"Venimos de una familia de 5 hermanos y nos pasamos la vida jugando, lo que nos ayudó mucho, ya que no existe un libro para fijarse qué pasos seguir para hacer un juego de mesa. La regla que seguimos entonces fue, y sigue siendo, hagamos un juego que nos gustaría jugar", explicó Agustín.
En el 2009 lanzaron su primer juego, que llamaron "El Erudito". Se trata de un juego de preguntas y respuestas donde lo importante no es tanto saber como razonar, y cuya estética estuvo a cargo del reconocido dibujante Liniers.
El producto fue un rotundo éxito, con una estrategia distinta, ya que al principio apuntaron a la venta en librerías en lugar de jugueterías. "Buscábamos que el juego no fuera algo que guardás en un ropero sino que quisieras tenerlo en tu biblioteca. Los primeros en jugar fueron amigos y familiares, una prueba de fuego que pasamos airosos", subrayó Agustín.
Nuevos productos, nuevos desafíos
Comenzaron con una primera tirada de 2.000 juegos y en los primeros meses ya habían vendido todos. Entonces decidieron dedicarse de lleno a los juegos de mesa.
Al poco tiempo lanzaron "El melómano", con ilustraciones de Tute.

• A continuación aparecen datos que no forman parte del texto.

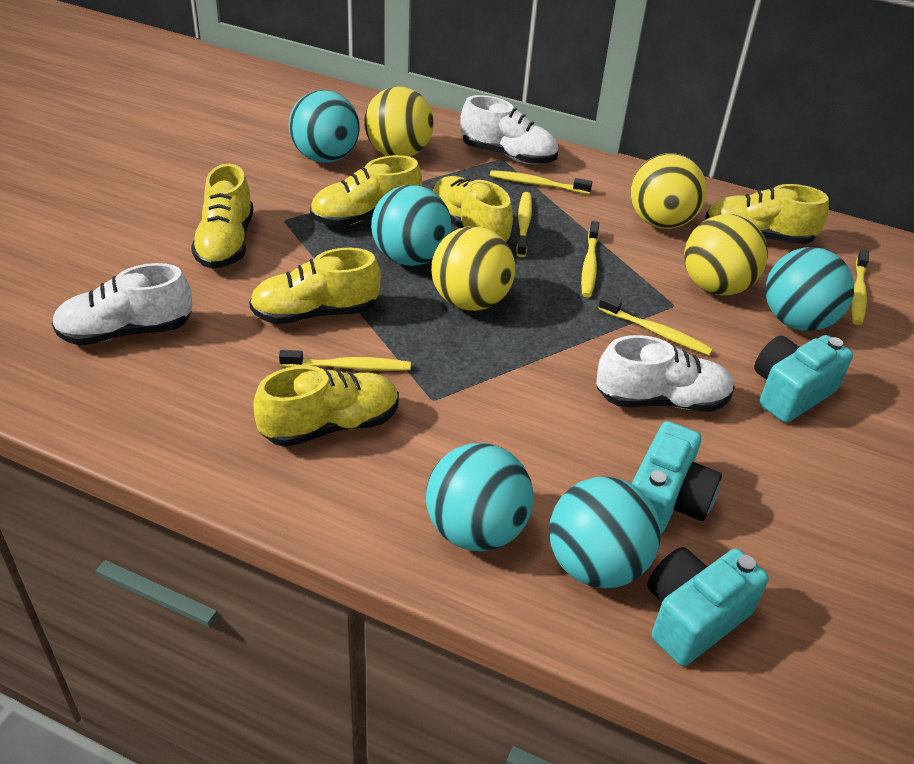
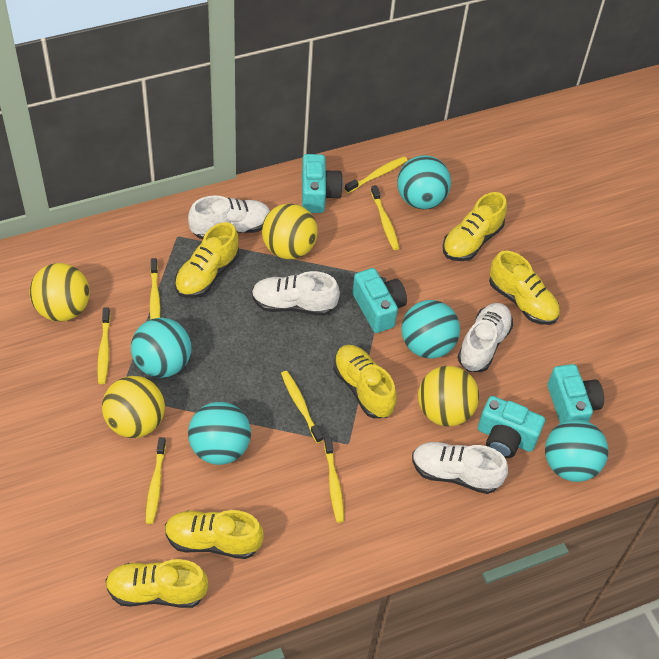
turquoise camera: 3 -> 4
white shoe: 3 -> 4
yellow toothbrush: 6 -> 7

Más adelante siguieron otros como "El camarero", "El ilustrado", "El memorioso" y "El cinéfilo". Aunque también ofrecen opciones para niños, su mayor reconocimiento viene por el lado de los adultos.
"El Camarero" ganó el premio Alfonso X al mejor juego de autor argentino en 2019.

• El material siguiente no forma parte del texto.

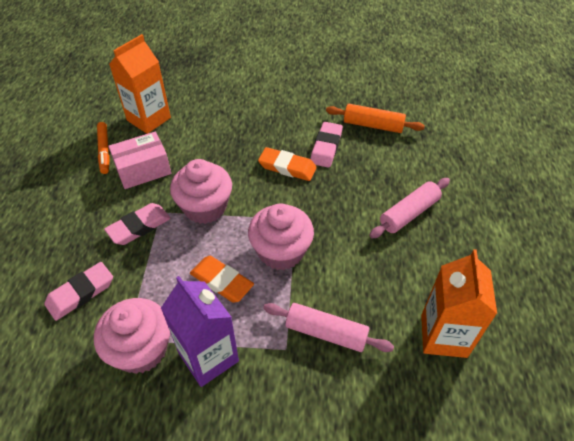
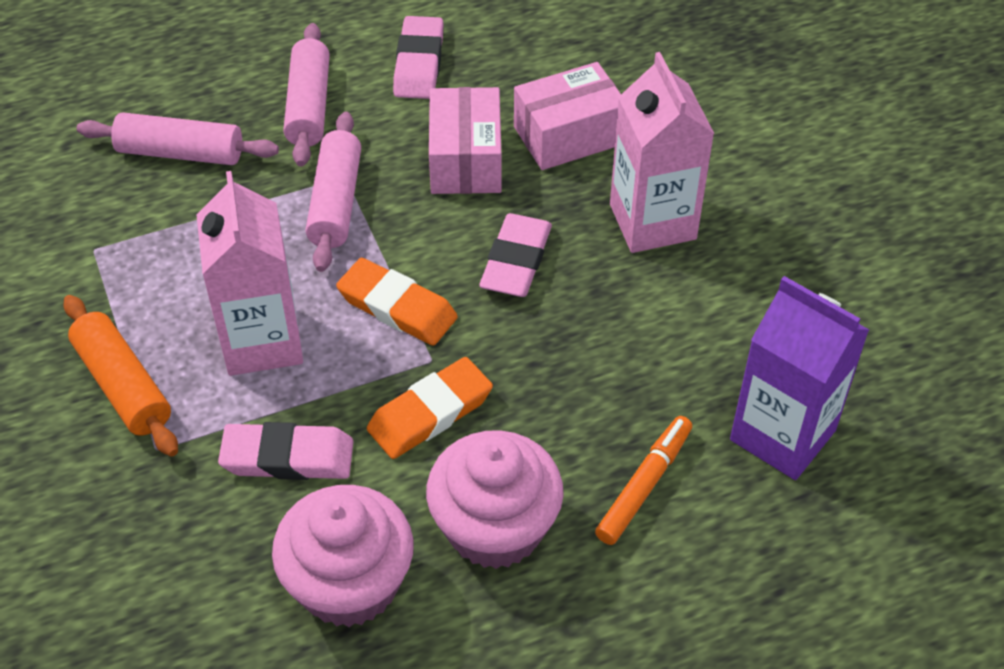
orange carton: 2 -> 0
pink box: 1 -> 2
pink carton: 0 -> 2
pink cupcake: 3 -> 2
pink rolling pin: 2 -> 3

"Siempre tuvimos la idea de llegar con nuestros juegos a otros países. Y a la vez fuimos viendo que el mercado de los juegos de mesa se iba renovando en todo el mundo, y que cada vez surgían nuevos jugadores que valoraban las nuevas propuestas, con nuevas dinámicas. Así que una vez que nuestros juegos empezaron a funcionar localmente, nos animamos a pensar en salir afuera", comenzó a explicar Agustín, acerca de este nuevo desafío.
En los próximos cuatro años queremos llegar a tener un 25% de nuestras ventas en otros mercados
"A principios de 2017 fuimos por primera vez a la Feria del Juguete en Núremberg. Recorriendo el pabellón de juegos de mesa, notamos que nuestros productos no estaban muy lejos en cuanto a calidad y diseño de los que se ofrecían ahí. Además, no había ninguna editorial de América Latina en la feria, lo que nos hizo darnos cuenta de que había un potencial regional para los juegos de mesa," continúa Agustín.
"Estas razones, sumadas al objetivo de llegar a nuevos mercados que se mantengan constantes más allá de los vaivenes de la situación de la Argentina, nos llevó a concentrarnos en intentar exportar. Ese mismo 2017 nos inscribimos en un programa de incentivo a la exportación para PyMES: "Despega Talento", con Chile como principal destino. El programa incluía una consultoría y el armado de una agenda de reuniones con posibles clientes. Ese año realizamos nuestra primera exportación a Chile", agrega.
En 2019 las exportaciones fueron un 5% de las ventas totales. Durante 2020 la situación mundial no facilitó la tarea. Aprovecharon entonces para fortalecer el mercado interno y seguir creciendo.
"Queremos llegar a tener en cuatro años un 25% de nuestras ventas en otros mercados", enfatiza Agustín.
Y concluye: "como PyME abrir un mercado nuevo nos cuesta muchísimo". Por el régimen cambiario, para sostenerlo, "a veces, terminamos vendiendo productos sin generar ganancia, ya que subir los precios internacionales nos hace quedar caros y nos deja afuera".